I have sets in brass that are 1" thru 6" long and a couple in 12" length. I like using the 6" and 12" as they span a greater distance. I will admit to some marks and scratches on them from my metal days...good enough reason to go with brass rather than cold hard steel. Square stock is much better as you can get them closer to the face of the cutter and use your fingers to sense the match rather than just your eyes. Fingerboards from above will ensure the cut is where it was measured.


----------



## Belg (Nov 2, 2011)

DesertRatTom said:


> I have and love using setup bars. My set only goes up to half an inch, but you can combine them. I do have my eye on a longer set, which would be nice to have.
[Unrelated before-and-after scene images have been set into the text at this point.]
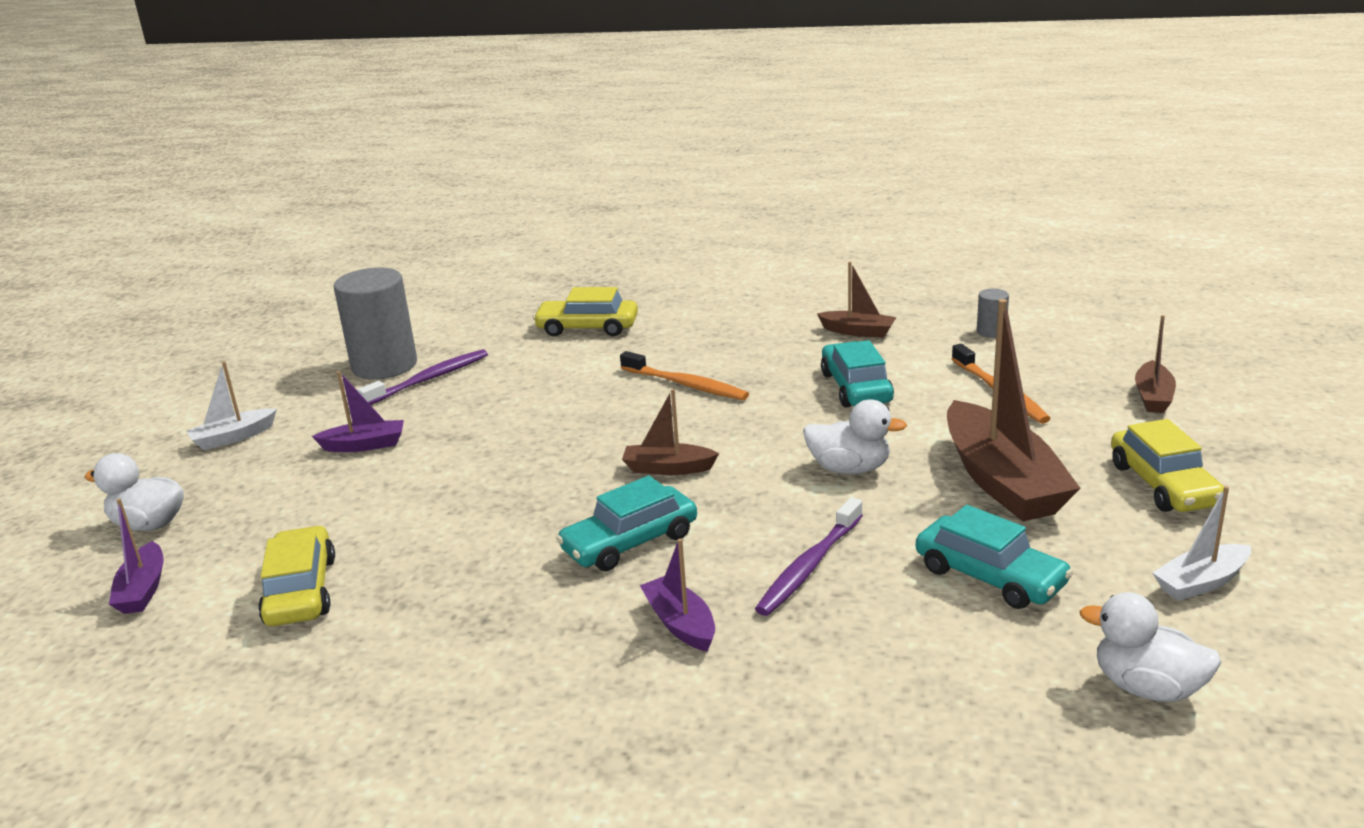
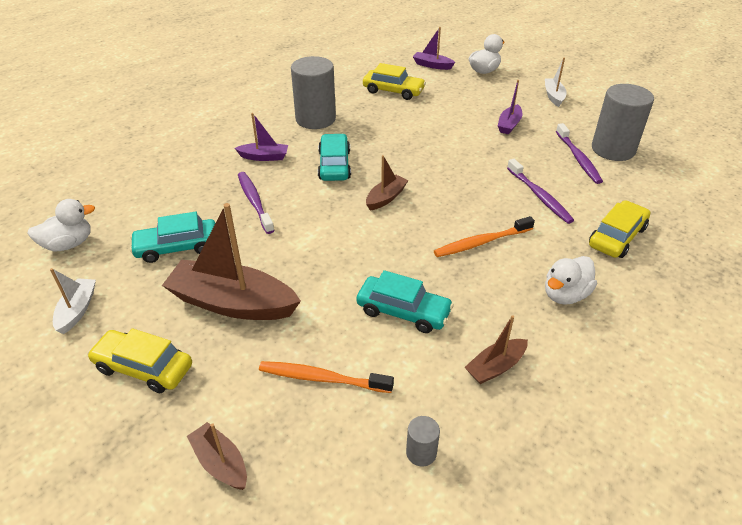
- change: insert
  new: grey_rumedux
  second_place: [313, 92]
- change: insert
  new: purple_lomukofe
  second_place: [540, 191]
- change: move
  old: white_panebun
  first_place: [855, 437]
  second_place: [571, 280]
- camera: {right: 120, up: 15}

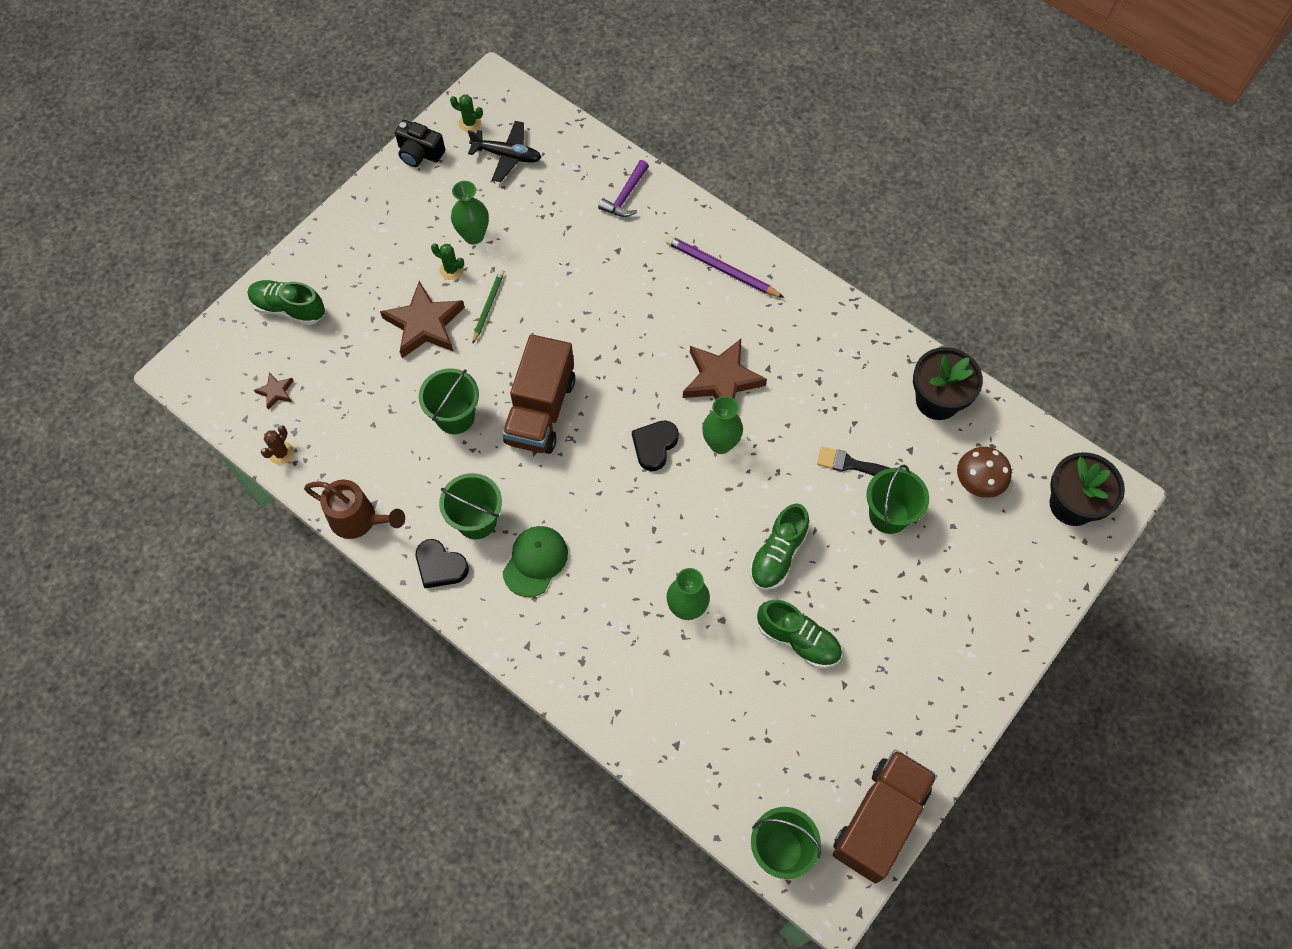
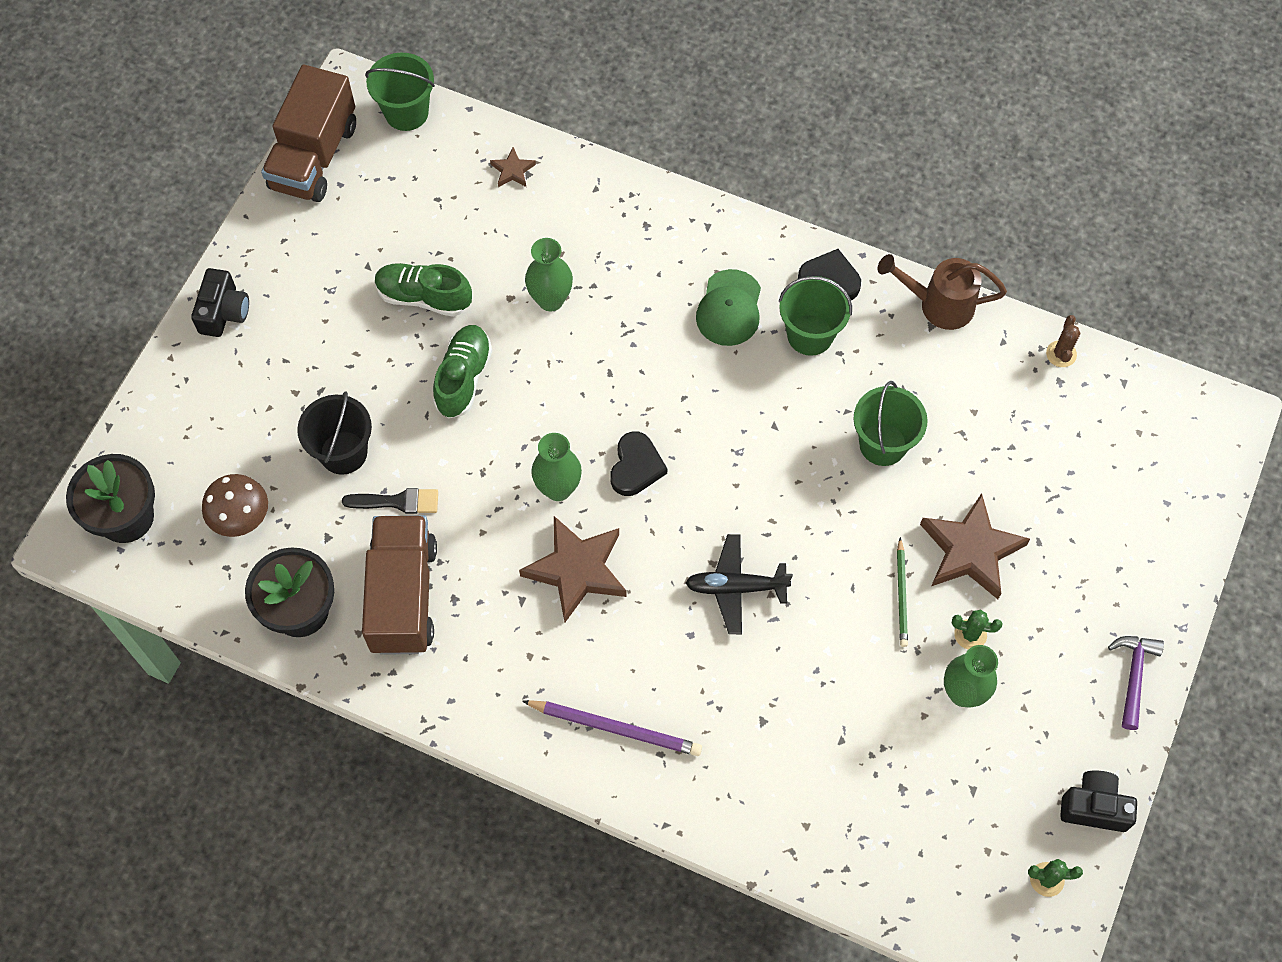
- change: insert
  new: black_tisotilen
  second_place: [220, 302]
- change: recolor
  old: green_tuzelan
  new: black_tuzelan
  first_place: [897, 499]
  second_place: [334, 433]
- change: move
  old: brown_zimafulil
  first_place: [538, 394]
  second_place: [399, 585]
- change: move
  old: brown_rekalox
  first_place: [274, 391]
  second_place: [513, 167]
- change: move
  old: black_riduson
  first_place: [504, 151]
  second_place: [739, 584]
- change: move
  old: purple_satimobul
  first_place: [623, 188]
  second_place: [1136, 683]
- change: delete
  old: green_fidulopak
  first_place: [286, 302]
- camera: {right: 165, up: 0}

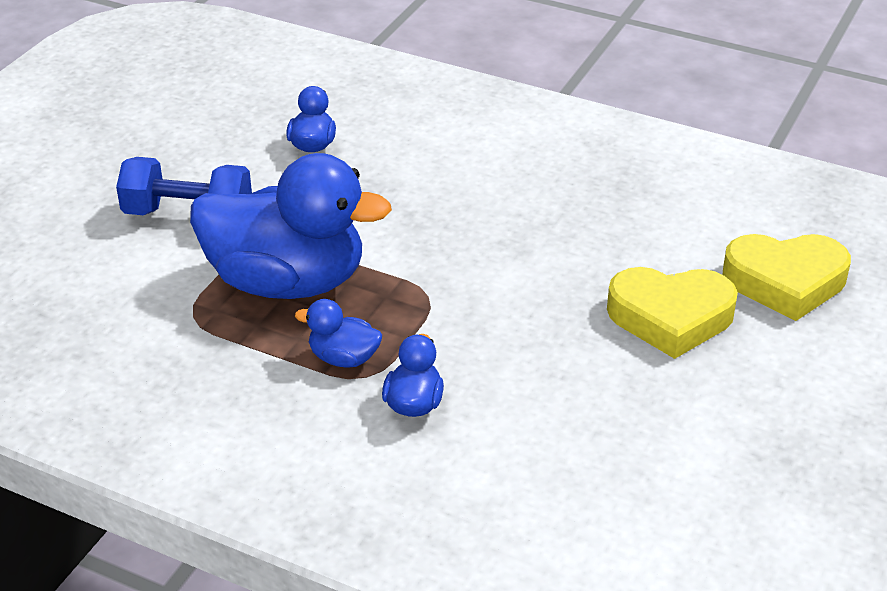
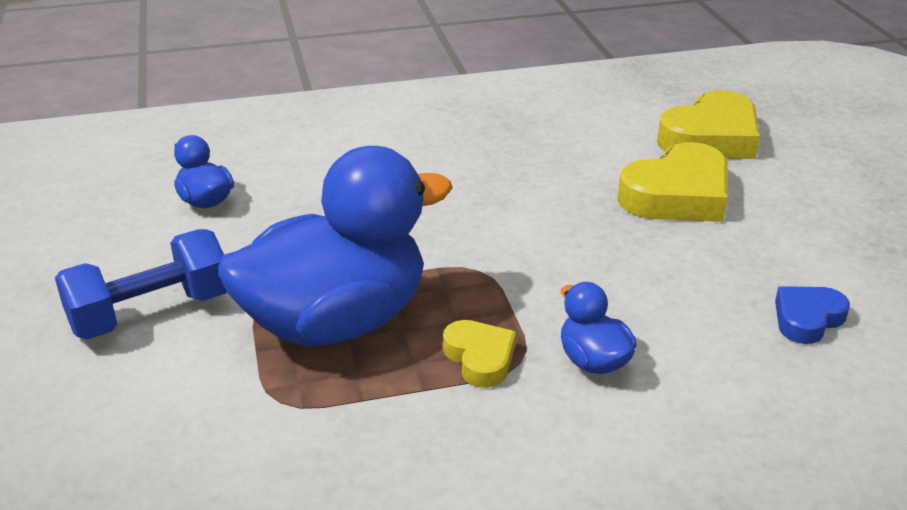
- change: replace
  old: blue_panebun
  new: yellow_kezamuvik
  first_place: [338, 333]
  second_place: [479, 354]
- change: insert
  new: blue_kezamuvik
  second_place: [812, 315]
- camera: {right: -40, up: -5}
Tom, care to share where your looking at the longer set?


----------



## CharleyL (Feb 28, 2009)

Pat,

Go to your nearest Industrial Supplier like Fastenal, Grainger, McMaster, Johnstone Supply, or WT Tool, etc or a Power Transmission parts shop and ask for brass key stock in the sizes that you want. The standard length is 12" and square with accurate dimensions, but take a precision caliper or micrometer to double check their sizes before you buy. You will find them at one of these places in 12" lengths far cheaper than the short pieces from woodworking supply shops. Cut them to length if you wish, and either keep them in several sizes, or sell what you don't want to another woodworker.

Charley


----------



## harrysin (Jan 15, 2007)

Why, with woodwork would anyone need to use a micrometer, considering that wood moves with the weather. I also don't understand how long, like 12" setup bars are used. Some shots will be appreciated.


----------



## CharleyL (Feb 28, 2009)

I suggested a precision caliper or micrometer to measure the key stock before buying, to assure that they are selling accurate pieces. They carry many sizes in both metric and imperial. What may look like 1/8 or 1/4", etc. may not actually be when measured. A micrometer is a metal workers tool, and for these key pieces you want them to be withing a couple of thousandths of the nominal sizes because you will be using them as gauges to get accurate woodworking results. He might have a micrometer and not have precision caliper. Either one will work for this need. He might even be able to borrow one from the counter person, but I like to go prepared and have my measuring tools with me. I would likely have my Wixey digital caliper with me if I was shopping for key stock. I do have calipers, but rarely use them any more, except when metal working.

Charley


----------



## tomp913 (Mar 7, 2014)

The attached chart shows the tolerances (and costs) for brass keystock as sold by McMaster-Carr - gets a little pricey in the larger sizes, but you really don't need the 1" and larger, just buy a nice 1"-2"-3" block (a reasonable pair is cheaper than the 1" keystock) and stack it with the appropriate keystock to get the required gauge size. And you can lower the cost by splitting the order with a buddy (or two, depending on whether you go for 4" or 6" lengths). Not sure though how happy a vendor might be with the idea of a customer standing there measuring their inventory and hand-picking the order - kind of like going through a stack at the lumber yard.


----------